Subtitled : Counterfeiters, Preachers, Techies, Dreamers--and the Coming Cashless Society

The hardcover of this came out in 2012. The current kindle and, one assumes, the paperback edition include additional information written after the publication of the hardcover.

There's a whole genre of non-fiction out there where someone lines up a publisher for a book idea wherein the author will do ... something ... for a year and write about how that turned out/made them feel/what they learned. There's some amount of background research included, but it is more about personal reporting and personal experience than it is about conveying a detailed or comprehensive body of knowledge.

I have mixed feelings about this genre. In a way, it's my Very Favorite Kind of Non-Fiction, when it's something the author is really obsessed about and they write in an engaging way and they're really good (and somewhat brutal) at describing their feelings. Alas, because it is a Genre, there are more and more of these books where the author isn't actually all that obsessed and they don't come across as honest about their feeling experience or, worse, they come across as kind of judgy in a not-good way (there is judgy in a good way).

Wolman does a decent job.
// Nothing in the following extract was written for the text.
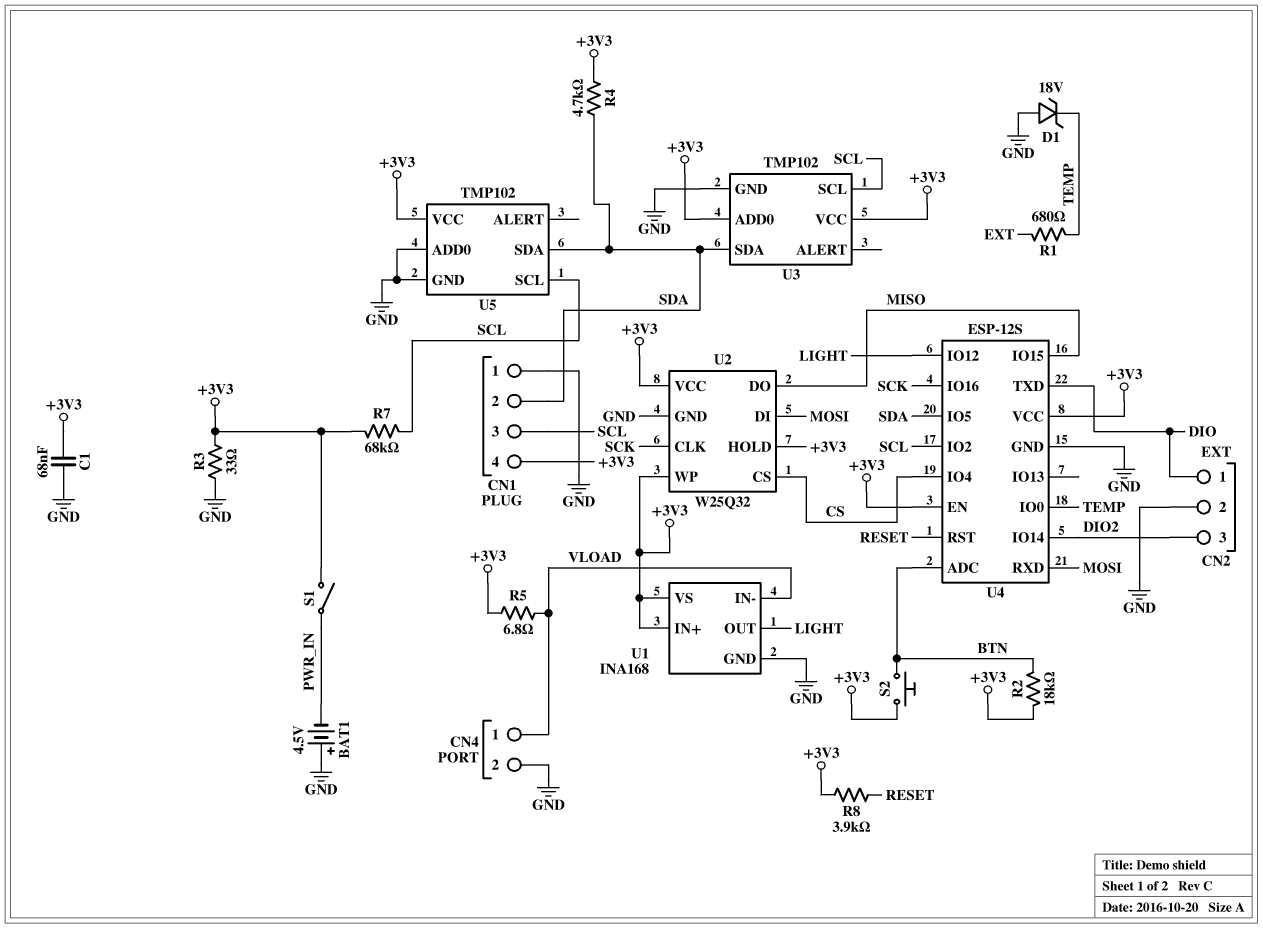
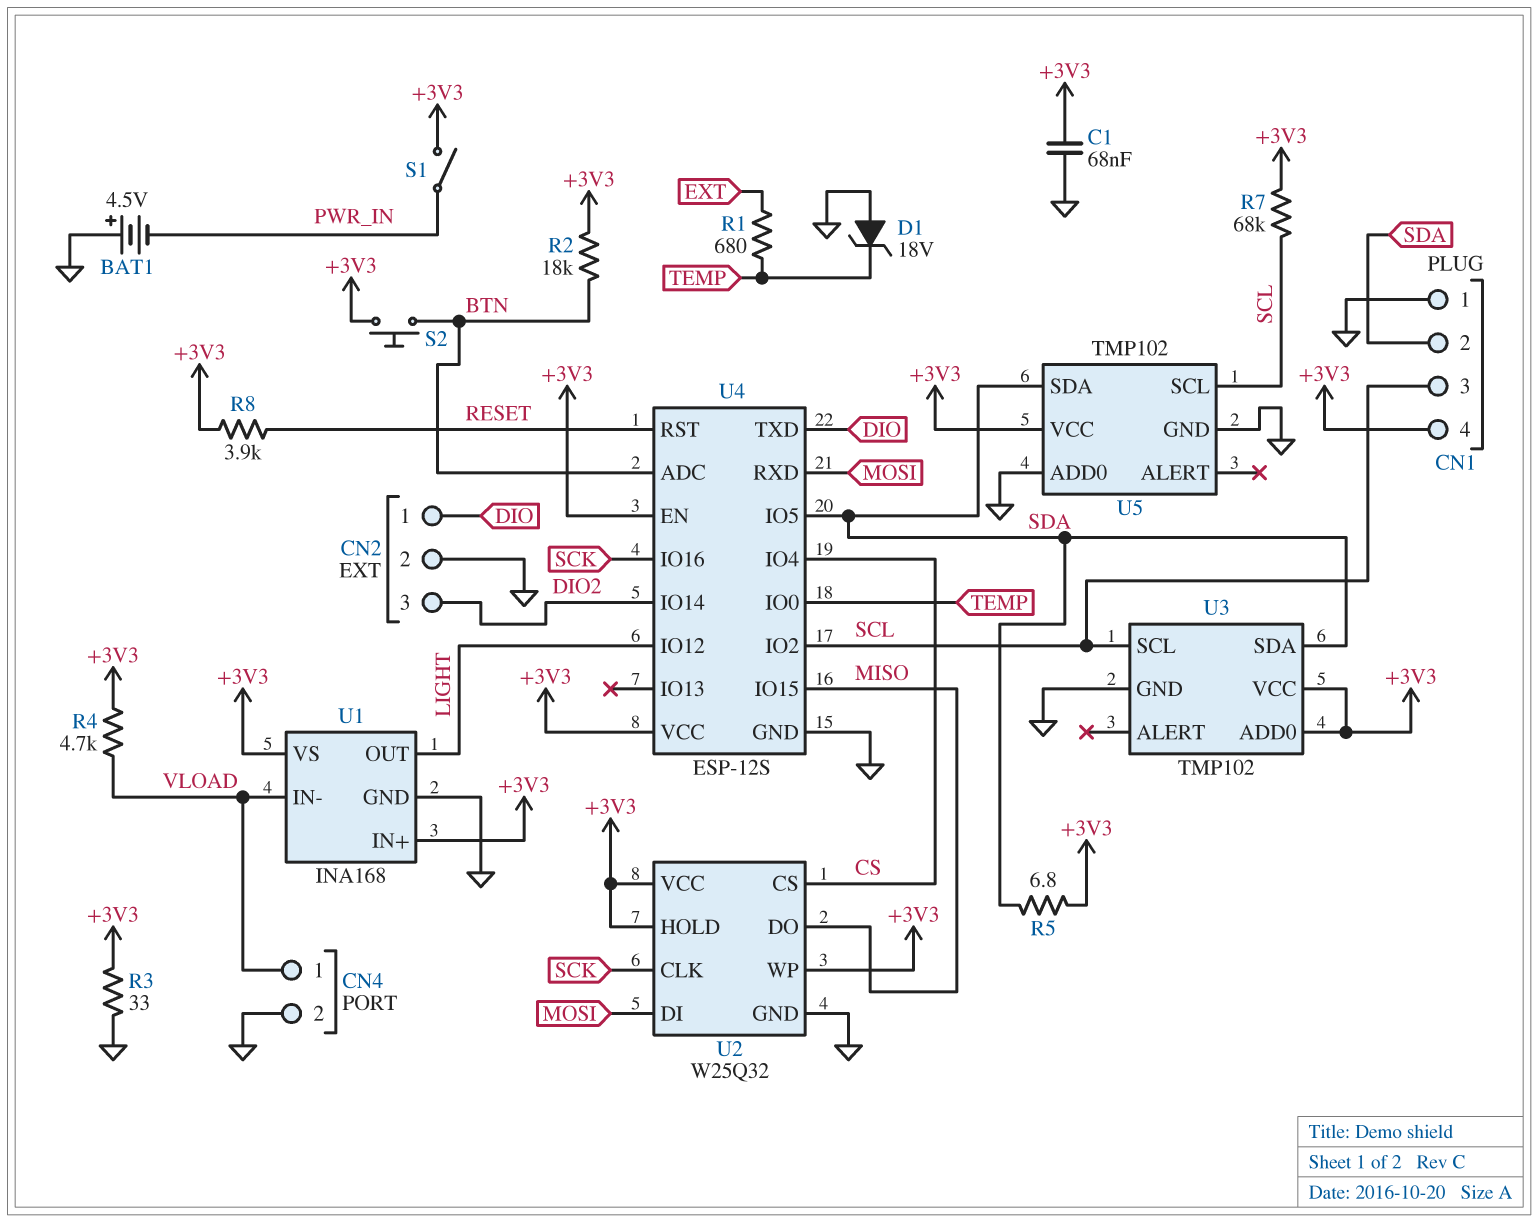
R4: 4.7k (+3V3, SDA) -> 4.7k (+3V3, VLOAD)
R5: 6.8 (+3V3, VLOAD) -> 6.8 (+3V3, SDA)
The goal was to not use/touch physical (paper or metal) money for a year. He does describe some incidents where that was Not Possible and how he dealt with that (notably, during the visit to India, he just got cash and spent cash). He recognizes that spending a year using only cash would likely have been much more difficult, but because he allowed his family to preserve some sense of privacy, we don't really get a sense of just how much his domestic arrangements helped him get around some of the need-cash moments. We only hear about the ones where an interview subject picks up the tab.

His background research was decent, and altho there were points where I felt he could have been a little more critical of his sources, he did spend a little time getting into whether people really carry around an average of $79 dollars.

Wolman started and ended the book in roughly the same place: paper and metal money will become increasingly marginalized, and that is a good thing. Traceability, when handled sensitively, can better balance individual and group values. For most of us, a loss of anonymity is already accepted, because we have switched so many of our payments to more traceable/less anonymous systems. He spent time talking to people who felt very strongly that paper and metal money should go away, and people who considered that part of End Times, and a variety in between; most seemed to believe even more strongly than him that cash was on its way out.

I wished at times that Wolman had framed his comparisons more explicitly as comparisons between payment systems, and did a more thorough exploration of how much various systems cost and who bore those costs. He got so wrapped up in seigniorage, that he only glancingly mentions the other costs borne by the government in producing paper and metal money -- he acknowledges that if you did a complete job of analyzing the costs, things would look a little different, but he never really gets into how the government's willingness to shoulder the cost of providing the worst kind of payment system (universal, small payments) is part of why cash hangs on: no one else would willingly take that burden on.

Because this was written/researched at a point in time when things looked particularly dire for the Euro, some of Wolman's commentary already seems a bit dated. However, he does recognize the trend towards regionalization of currency and does a nice job of sketching that trend. He even recognizes Krugman as being an strongly anomalous opponent, without letting that turn into a general attack on Krugman.

Wolman spends some time on specifically physical aspects of currency (wearing out, germs). I felt his analysis here was quite weak; it just felt like he was so grossed out by even touching the stuff, that he really couldn't bear to get into all the other disturbing things people do to/with currency (also, not once do those penny souvenir things get mentioned! For why?!? Probably his kid is/was too young to be in love with them yet).